The importance of oral history was something that Ian was quick to see and he was indefatigible in his pursuit of taped interviews with men and women who had vivid stories to tell about their working lives, as well as events like the inter-war hunger marches, the 1926 General Strike and the civil war in Spain.

For this obituarist, his 1984 book Voices from the Spanish Civil War still seems an outstanding work. It gives a voice from beyond the grave to a brave generation of Scottish anti-fascists who risked everything in support of a brave cause.

As with so much of his work, it owed much to the tireless help and support of his wife Sandra, something Ian never failed to acknowledge and to be grateful for.

There was no cessation to Ian’s output, not least with the creation in 1992 of the Scottish Working People’s History Trust.
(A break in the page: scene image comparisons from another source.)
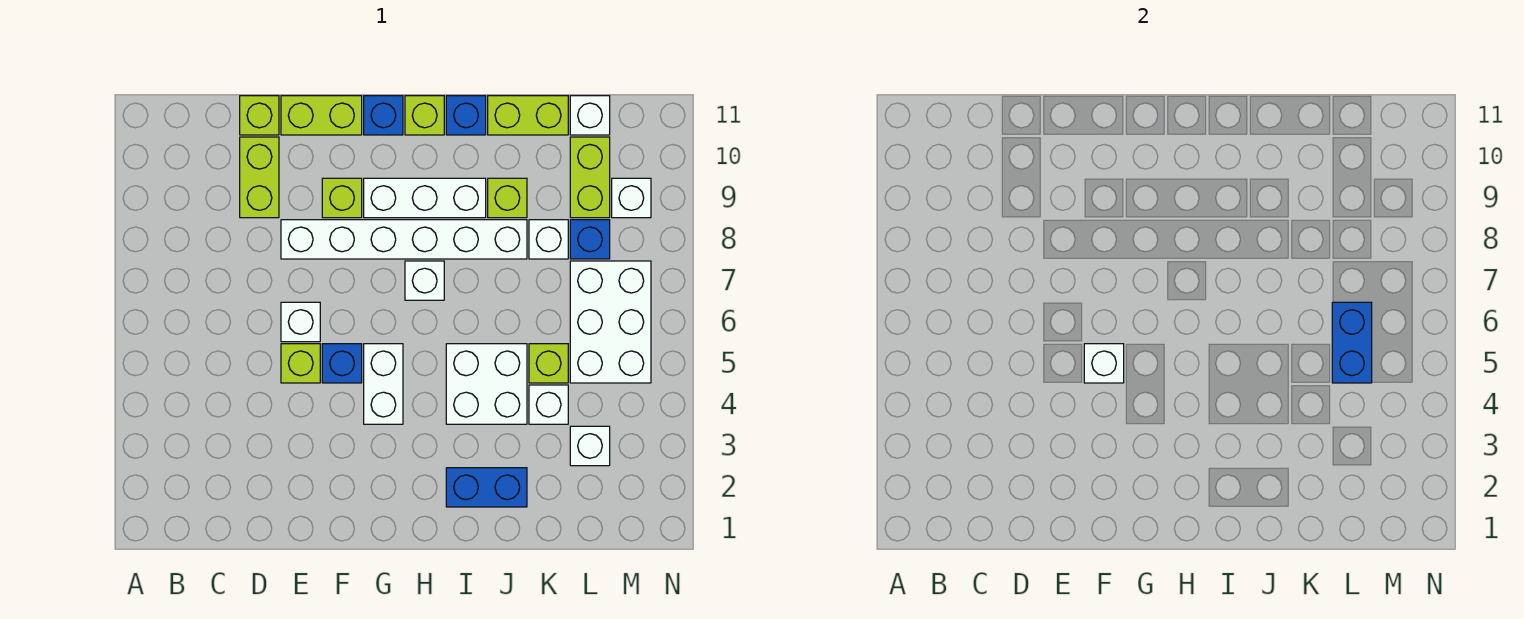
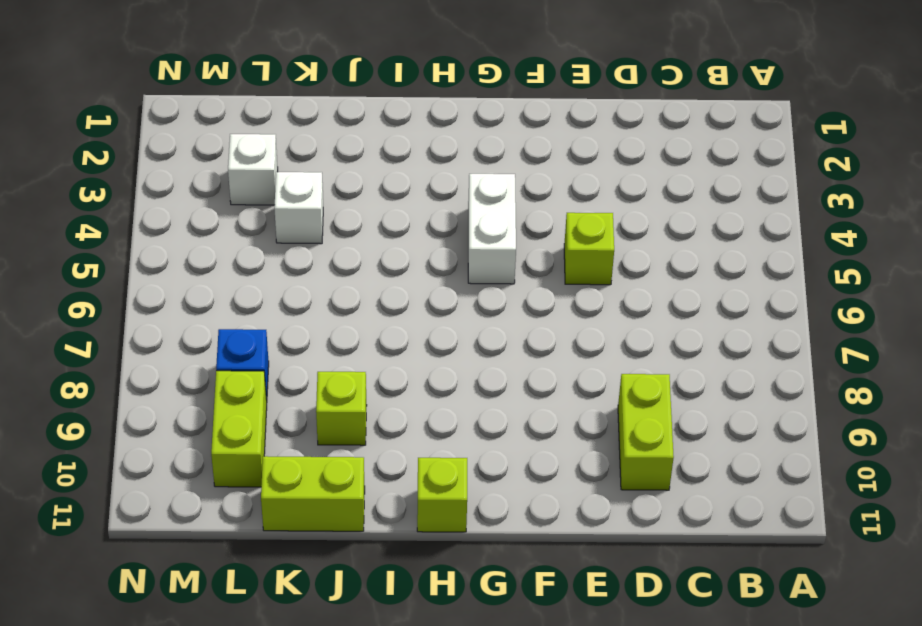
none -> lime brick D11 level 1
none -> white brick E6 level 1
none -> white brick E8:J8 level 1

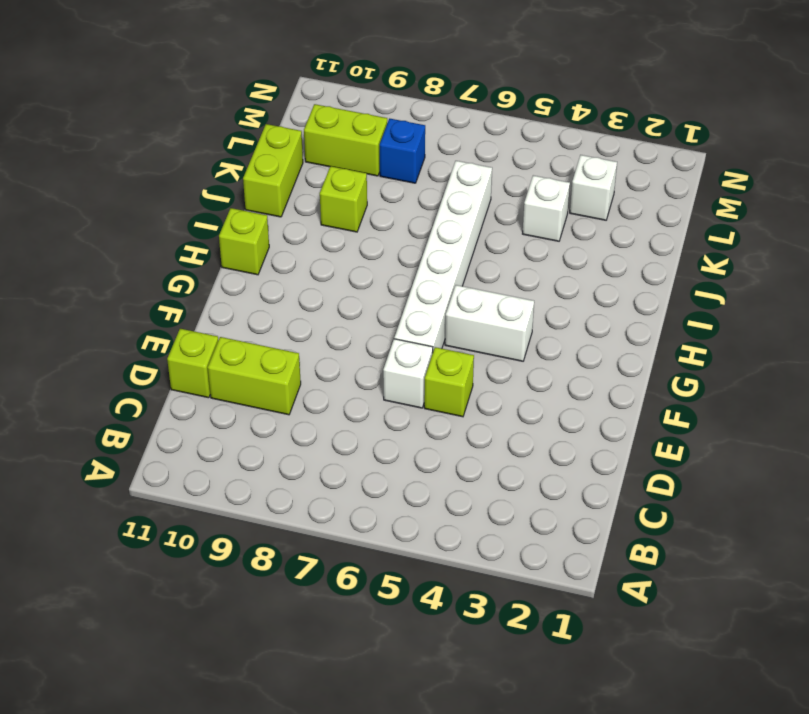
white brick F6:K6 level 1 -> white brick E8:J8 level 1
none -> lime brick E11:F11 level 1
none -> blue brick F5 level 1
none -> lime brick F9 level 1

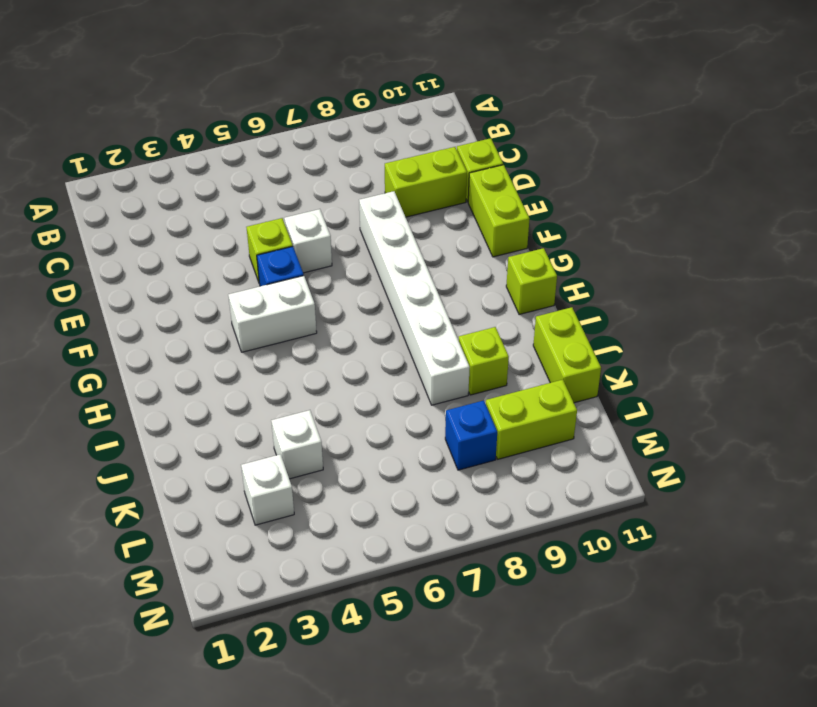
none -> lime brick F9 level 1
none -> white brick G9:I9 level 1
none -> blue brick G11 level 1

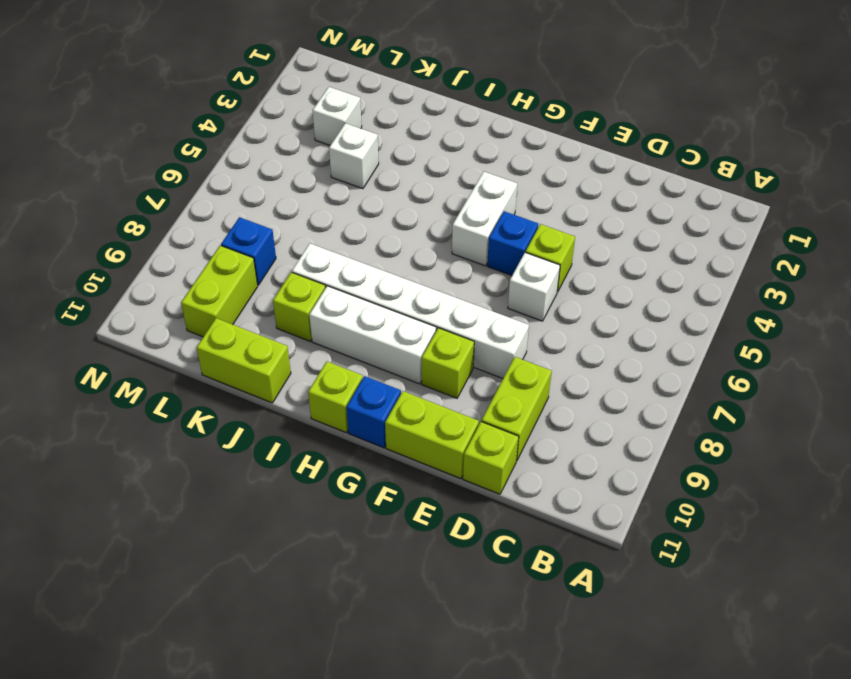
none -> white brick H7 level 1
none -> blue brick I2:J2 level 1
none -> white brick I4:J5 level 1

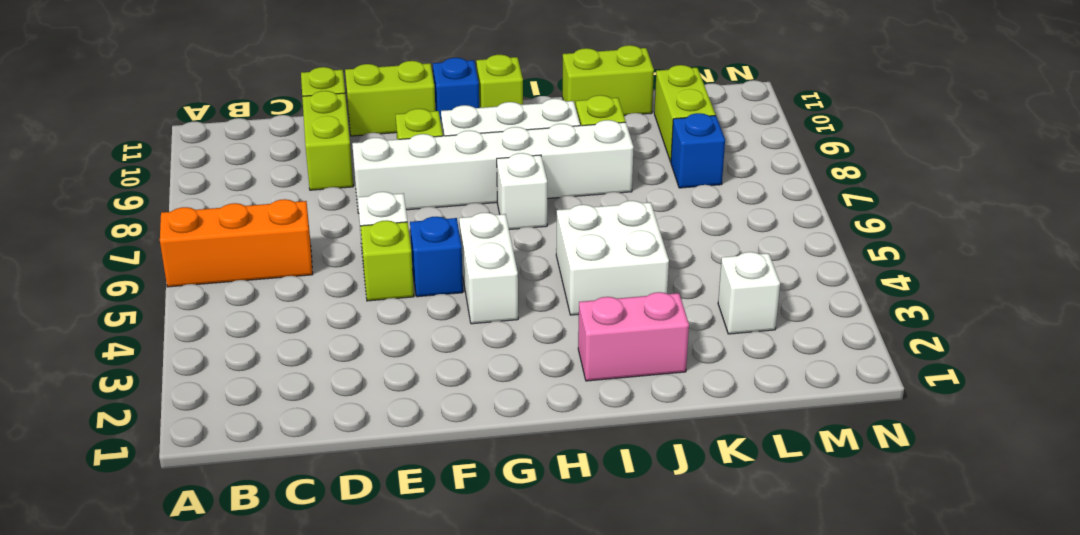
orange brick A6:C6 level 1 -> none
pink brick I2:J2 level 1 -> blue brick I2:J2 level 1
none -> blue brick I11 level 1
none -> white brick K4 level 1
none -> lime brick K5 level 1

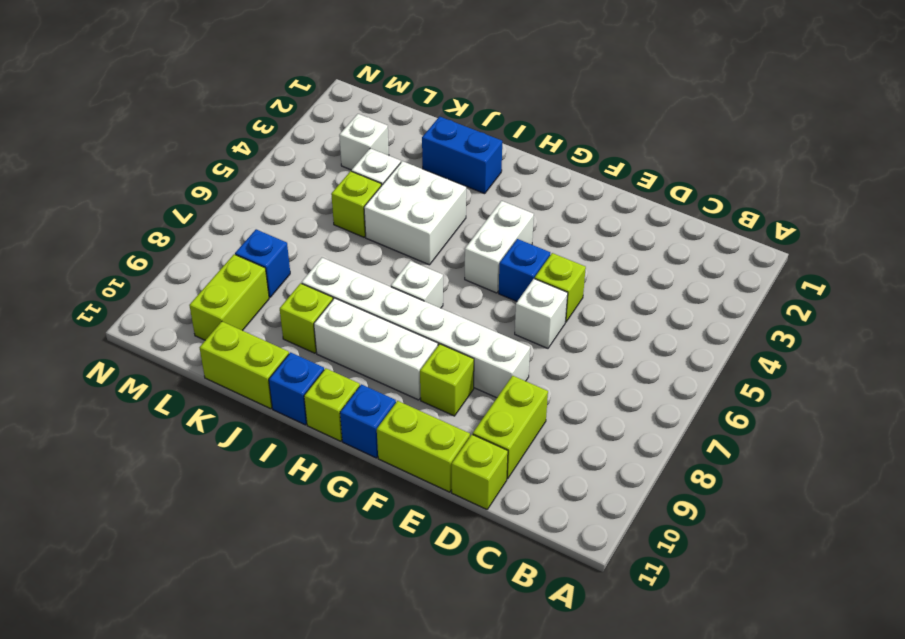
none -> white brick K8 level 1
none -> white brick L5:M7 level 1
none -> white brick L11 level 1

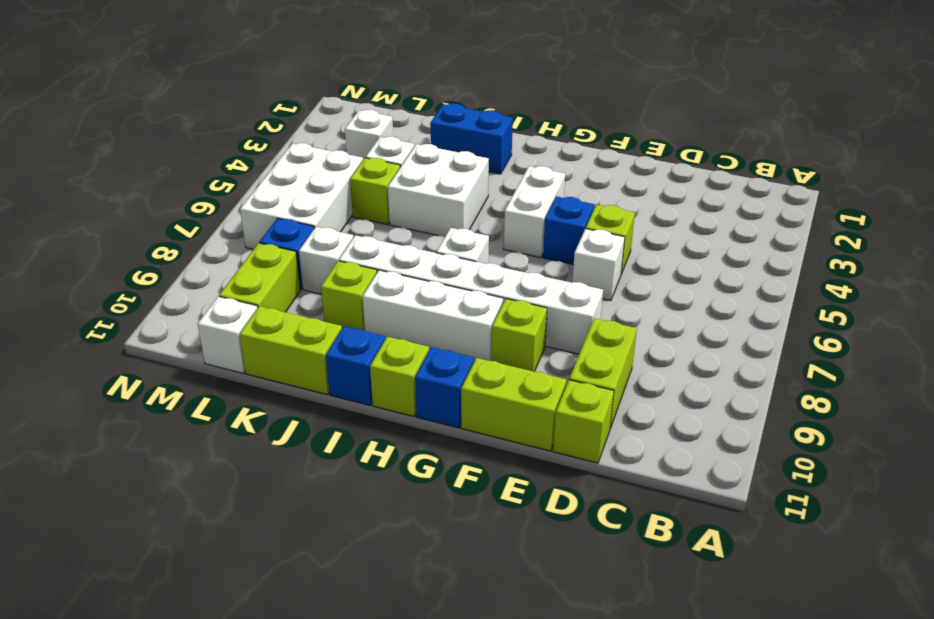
none -> white brick M9 level 1
none -> white brick F5 level 2
none -> blue brick L5:L6 level 2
This was a charity to fund the publication of books drawn from people’s recollections of their working lives. A whole sequence of fine books followed, nearly all of them compiled and edited by Ian. Amidst this Stakhanovite work rate Ian also made time to complete a long-cherished project on the thousands of French prisoners of war held in Scotland between 1803 and 1814. The product of 20 years of research, his book runs to more than 900 pages and is a monumental piece of scholarship, as well as moving testimony to these men’s long captivity. Its title is All Men Are Brethren.

Ian MacDougall was born in Edinburgh in 1933. His mother was Mary Laurenson, a laundry worker, and his father George was in the Merchant Navy, having qualified in marine engineering. He was twice decorated for bravery at sea during the Second World War. With two older brothers, Ian grew up in the Stenhouse and Chesser areas of Edinburgh but two years of his primary schooling took place in the village of Lilliesleaf near Melrose, where he was a wartime evacuee with the younger of his brothers.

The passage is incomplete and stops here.